しかし彼は震災編が始まる13巻のあとがきで初めて、「ギャングースを防犯コンテンツとして読んでほしいと思った」と語る。ちょうどこのエピソードが始まった直後に熊本地震が起こり、東日本大震災当時の・ギャングースで描かれているような便乗犯罪が熊本でも起こりうると判断したためでもあるが、彼が度々主張する「見えない悲惨」問題が東日本大震災の後に浮き彫りになったことを受けてのことでもある。
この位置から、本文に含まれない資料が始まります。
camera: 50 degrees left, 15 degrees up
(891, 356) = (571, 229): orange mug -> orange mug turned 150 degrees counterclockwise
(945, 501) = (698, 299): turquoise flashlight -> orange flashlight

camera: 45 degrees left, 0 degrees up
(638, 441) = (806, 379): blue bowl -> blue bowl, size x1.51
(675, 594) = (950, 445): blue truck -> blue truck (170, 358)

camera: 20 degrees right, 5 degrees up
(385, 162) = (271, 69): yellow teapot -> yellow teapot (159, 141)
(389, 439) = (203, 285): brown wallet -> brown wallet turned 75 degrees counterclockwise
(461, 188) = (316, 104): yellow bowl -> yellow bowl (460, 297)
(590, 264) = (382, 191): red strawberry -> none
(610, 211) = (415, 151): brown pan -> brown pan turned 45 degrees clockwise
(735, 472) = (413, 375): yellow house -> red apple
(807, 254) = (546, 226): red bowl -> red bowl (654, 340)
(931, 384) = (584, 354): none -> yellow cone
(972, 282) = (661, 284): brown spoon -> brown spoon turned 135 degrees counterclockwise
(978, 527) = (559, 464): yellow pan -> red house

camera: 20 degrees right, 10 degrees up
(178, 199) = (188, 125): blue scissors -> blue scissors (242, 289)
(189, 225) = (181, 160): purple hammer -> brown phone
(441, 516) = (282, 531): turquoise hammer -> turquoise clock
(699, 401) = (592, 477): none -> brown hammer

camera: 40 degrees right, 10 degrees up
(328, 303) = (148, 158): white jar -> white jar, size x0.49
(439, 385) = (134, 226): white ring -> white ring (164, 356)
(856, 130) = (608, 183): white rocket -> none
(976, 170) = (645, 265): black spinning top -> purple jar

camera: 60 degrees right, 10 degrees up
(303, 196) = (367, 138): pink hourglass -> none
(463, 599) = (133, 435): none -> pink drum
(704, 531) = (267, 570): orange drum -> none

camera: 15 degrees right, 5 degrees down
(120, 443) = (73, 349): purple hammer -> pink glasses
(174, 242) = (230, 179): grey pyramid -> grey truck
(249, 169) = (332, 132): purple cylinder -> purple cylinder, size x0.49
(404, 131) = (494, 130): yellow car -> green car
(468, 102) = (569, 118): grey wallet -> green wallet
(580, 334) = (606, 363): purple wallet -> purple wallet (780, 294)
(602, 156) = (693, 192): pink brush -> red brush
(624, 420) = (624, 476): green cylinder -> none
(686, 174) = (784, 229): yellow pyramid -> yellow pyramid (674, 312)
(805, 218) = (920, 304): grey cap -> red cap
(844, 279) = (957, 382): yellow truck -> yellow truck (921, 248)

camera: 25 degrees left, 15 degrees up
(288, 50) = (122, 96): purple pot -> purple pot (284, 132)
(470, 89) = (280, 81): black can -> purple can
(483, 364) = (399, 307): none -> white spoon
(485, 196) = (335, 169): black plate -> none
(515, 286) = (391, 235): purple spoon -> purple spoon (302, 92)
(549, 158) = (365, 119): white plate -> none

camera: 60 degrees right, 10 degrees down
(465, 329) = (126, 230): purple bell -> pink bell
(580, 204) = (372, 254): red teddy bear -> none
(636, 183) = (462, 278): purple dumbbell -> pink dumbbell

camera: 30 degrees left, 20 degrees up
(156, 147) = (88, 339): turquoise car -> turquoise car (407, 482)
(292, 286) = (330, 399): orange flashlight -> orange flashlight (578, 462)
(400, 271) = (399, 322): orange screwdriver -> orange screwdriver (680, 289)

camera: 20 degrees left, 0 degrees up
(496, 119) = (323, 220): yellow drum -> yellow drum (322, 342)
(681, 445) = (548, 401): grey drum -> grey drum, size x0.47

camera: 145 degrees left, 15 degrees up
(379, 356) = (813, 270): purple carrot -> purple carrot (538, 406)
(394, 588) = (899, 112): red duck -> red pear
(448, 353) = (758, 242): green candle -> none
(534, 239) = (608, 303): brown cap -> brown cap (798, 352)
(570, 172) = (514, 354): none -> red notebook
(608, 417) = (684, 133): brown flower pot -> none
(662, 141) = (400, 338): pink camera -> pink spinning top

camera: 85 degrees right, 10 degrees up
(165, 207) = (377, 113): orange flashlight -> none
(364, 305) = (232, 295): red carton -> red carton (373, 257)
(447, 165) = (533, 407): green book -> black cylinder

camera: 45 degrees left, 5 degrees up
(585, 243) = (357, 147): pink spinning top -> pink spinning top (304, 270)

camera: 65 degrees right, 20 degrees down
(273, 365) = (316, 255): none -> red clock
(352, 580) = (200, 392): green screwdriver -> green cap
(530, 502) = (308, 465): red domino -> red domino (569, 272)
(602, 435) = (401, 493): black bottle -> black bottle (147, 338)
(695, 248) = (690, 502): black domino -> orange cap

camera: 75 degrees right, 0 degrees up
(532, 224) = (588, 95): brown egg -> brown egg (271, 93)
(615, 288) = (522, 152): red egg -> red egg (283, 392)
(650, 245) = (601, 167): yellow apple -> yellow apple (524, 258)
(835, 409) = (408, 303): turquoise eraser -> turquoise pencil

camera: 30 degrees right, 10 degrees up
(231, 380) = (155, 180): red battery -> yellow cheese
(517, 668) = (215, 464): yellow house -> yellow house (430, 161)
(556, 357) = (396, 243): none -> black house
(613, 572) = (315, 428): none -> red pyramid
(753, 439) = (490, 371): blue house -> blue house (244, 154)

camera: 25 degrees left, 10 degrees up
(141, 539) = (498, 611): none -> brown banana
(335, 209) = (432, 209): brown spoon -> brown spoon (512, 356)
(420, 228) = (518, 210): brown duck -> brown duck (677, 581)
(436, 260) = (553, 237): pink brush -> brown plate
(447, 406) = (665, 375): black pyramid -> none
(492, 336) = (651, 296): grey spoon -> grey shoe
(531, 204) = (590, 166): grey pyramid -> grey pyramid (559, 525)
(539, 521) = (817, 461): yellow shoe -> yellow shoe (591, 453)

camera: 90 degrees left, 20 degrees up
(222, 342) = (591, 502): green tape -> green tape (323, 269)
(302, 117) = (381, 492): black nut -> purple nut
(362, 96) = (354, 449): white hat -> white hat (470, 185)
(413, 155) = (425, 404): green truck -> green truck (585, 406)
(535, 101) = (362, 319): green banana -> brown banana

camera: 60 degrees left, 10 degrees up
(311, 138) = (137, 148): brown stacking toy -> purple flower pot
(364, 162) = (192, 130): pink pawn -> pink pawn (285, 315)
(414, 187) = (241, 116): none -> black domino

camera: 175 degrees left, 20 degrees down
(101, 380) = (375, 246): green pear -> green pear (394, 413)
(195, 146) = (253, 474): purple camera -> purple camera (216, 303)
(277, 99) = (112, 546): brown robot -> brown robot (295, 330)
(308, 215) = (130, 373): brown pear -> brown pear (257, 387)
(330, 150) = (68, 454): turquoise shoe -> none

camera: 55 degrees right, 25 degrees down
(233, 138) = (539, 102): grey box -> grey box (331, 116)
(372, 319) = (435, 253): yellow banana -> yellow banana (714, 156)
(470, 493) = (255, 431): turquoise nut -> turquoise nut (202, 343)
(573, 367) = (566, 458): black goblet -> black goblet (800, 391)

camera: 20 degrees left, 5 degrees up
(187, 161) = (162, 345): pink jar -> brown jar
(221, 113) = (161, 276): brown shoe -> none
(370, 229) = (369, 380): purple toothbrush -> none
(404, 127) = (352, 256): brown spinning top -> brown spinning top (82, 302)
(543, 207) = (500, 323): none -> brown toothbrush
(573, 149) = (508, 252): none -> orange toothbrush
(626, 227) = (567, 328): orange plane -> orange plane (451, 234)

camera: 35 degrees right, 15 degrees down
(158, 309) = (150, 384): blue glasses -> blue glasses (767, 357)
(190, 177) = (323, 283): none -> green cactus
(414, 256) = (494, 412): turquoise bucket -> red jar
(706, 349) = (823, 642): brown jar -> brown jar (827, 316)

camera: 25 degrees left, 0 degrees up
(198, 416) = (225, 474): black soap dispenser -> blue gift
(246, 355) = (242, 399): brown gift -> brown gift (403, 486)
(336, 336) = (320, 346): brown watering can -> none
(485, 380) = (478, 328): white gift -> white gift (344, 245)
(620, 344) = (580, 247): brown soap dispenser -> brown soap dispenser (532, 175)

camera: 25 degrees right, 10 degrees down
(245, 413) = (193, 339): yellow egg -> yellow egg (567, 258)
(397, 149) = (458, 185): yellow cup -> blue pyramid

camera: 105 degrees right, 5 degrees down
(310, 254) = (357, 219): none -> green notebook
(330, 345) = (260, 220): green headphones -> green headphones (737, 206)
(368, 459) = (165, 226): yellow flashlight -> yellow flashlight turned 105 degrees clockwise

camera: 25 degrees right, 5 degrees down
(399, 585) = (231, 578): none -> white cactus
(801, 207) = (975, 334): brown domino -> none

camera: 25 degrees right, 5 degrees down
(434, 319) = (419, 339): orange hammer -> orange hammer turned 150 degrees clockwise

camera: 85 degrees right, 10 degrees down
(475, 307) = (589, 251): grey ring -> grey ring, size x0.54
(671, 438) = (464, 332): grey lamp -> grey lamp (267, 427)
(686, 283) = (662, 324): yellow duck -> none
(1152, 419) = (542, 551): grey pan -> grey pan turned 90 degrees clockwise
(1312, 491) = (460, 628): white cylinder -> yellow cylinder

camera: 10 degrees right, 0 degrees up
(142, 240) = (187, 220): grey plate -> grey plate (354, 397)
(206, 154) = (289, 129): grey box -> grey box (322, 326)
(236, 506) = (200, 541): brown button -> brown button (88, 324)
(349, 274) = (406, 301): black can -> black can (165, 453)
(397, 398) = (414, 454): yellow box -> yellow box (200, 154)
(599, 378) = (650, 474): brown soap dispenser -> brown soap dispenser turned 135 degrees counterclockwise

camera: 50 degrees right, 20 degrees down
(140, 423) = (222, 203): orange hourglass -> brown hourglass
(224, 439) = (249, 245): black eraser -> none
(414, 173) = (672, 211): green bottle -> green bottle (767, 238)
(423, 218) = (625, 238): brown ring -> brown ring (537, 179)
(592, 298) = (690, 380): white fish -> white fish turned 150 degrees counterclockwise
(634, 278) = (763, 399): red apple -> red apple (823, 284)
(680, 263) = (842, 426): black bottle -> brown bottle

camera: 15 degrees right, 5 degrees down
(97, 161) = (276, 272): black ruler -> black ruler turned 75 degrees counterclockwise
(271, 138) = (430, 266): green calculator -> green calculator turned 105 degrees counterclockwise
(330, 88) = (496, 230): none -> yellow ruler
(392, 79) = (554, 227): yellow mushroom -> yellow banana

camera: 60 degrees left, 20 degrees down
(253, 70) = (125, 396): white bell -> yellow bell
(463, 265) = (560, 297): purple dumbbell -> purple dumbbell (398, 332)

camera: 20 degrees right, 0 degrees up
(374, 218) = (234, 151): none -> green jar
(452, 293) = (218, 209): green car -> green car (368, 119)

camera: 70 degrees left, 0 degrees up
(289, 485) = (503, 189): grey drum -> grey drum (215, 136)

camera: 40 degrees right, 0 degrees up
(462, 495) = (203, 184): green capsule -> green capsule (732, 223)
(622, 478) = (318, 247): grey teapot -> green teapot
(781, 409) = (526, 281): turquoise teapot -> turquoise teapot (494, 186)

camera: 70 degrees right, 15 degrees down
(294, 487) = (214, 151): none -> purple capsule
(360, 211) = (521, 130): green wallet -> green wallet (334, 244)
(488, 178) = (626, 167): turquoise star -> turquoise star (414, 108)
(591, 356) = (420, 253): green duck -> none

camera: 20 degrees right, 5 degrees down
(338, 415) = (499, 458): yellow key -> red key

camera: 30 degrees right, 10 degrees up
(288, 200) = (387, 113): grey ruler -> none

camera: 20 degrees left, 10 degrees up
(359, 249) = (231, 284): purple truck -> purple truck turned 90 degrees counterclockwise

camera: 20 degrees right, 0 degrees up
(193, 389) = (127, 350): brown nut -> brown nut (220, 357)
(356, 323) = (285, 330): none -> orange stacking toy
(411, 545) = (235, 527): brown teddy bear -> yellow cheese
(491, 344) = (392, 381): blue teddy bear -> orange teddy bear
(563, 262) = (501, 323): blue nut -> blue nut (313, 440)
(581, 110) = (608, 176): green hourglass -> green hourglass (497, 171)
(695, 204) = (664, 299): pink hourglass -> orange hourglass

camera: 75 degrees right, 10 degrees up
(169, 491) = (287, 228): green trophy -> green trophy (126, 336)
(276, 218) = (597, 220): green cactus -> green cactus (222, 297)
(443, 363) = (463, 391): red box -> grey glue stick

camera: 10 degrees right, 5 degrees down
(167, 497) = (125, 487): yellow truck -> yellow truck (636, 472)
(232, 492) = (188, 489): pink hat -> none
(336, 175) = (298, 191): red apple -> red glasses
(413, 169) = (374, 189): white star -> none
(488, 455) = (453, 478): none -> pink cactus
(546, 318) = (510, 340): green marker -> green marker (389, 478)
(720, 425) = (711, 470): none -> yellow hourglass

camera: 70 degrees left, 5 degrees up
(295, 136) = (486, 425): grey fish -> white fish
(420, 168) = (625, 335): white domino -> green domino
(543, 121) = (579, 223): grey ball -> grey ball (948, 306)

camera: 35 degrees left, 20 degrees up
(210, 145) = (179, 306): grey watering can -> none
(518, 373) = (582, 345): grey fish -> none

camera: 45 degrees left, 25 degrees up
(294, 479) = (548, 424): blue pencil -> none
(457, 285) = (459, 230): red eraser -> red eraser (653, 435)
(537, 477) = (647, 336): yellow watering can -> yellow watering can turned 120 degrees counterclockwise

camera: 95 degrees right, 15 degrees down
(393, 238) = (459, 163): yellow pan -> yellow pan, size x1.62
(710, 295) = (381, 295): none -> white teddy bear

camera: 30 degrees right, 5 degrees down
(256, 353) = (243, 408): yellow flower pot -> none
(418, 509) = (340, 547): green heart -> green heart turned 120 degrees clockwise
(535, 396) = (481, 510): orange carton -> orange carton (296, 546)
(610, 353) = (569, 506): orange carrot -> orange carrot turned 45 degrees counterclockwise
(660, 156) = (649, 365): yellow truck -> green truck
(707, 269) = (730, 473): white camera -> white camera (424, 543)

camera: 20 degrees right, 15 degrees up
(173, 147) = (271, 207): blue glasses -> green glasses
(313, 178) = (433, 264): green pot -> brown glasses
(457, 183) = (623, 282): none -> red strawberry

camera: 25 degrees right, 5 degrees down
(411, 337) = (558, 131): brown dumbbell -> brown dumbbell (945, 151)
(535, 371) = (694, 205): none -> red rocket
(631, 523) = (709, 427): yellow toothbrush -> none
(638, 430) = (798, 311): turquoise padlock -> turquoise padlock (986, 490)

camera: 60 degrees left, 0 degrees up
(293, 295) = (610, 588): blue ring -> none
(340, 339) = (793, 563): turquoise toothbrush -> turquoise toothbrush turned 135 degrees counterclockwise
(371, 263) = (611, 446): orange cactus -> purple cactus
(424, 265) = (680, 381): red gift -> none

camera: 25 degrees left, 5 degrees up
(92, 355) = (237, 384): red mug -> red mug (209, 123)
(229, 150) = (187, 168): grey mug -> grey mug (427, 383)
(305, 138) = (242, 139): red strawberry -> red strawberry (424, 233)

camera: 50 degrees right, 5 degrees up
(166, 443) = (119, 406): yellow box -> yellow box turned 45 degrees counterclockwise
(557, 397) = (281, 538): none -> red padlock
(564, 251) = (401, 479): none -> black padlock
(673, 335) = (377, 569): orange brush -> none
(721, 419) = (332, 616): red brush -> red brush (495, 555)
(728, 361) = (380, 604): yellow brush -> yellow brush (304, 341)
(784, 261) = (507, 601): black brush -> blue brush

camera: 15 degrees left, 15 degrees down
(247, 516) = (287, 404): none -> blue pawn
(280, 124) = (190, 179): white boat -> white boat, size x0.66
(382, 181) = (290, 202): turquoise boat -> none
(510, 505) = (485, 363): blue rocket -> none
 『ギャングース』や僕自身の著作でたびたび訴えてきたことが、ここには凝縮されています。人間の想像力とは非常に限定的で、人は自身が目にしたもの以外のリアルを、本当に存在するものだと認識できないことがあります。
(中略)
 また、単に悲惨をコンテンツとして垂れ流すことは、情報の消費商品化を招きます。雑誌業界では、被災地に絡む報道企画は、2011年の年末にはなかなか通らなくなりました。読者にとっては「もうお腹いっぱい」というわけです。
(中略)
目の前に無い悲惨に思いを馳せ、考え動く人たちの原動力になる。『ギャングース』もそういう作品であろうと思い、あえてこの震災編を書くことにしました。

(「ギャングース」13巻あとがきより)

  13巻発売直後にこのあとがきを何度も何度も読み、すぐ1巻から読み返し、今日の地震があり、14巻を読了後に13巻に戻ってまた本編とあとがきを読んで。
 どうしても広まってほしいと思って、まとまらないながらもこの記事を書いた次第である。
 当時宮城や福島などの被災地域に暮らしていた人には13巻・14巻は正直キツいと思う。それでも、13巻のあとがき全文だけでも単行本の価格以上の価値が僕にはあったし、あなたにもあると思う。気が向いたら読んでみてほしい。

 

 単純に漫画としてもすげー面白いので、絵が荒くても大丈夫な漫画ファンはぜひ。

  

ギャングース(13) (モーニングコミックス)

ギャングース(13) (モーニングコミックス)

 

 

ギャングース(14) (モーニングコミックス)

ギャングース(14) (モーニングコミックス)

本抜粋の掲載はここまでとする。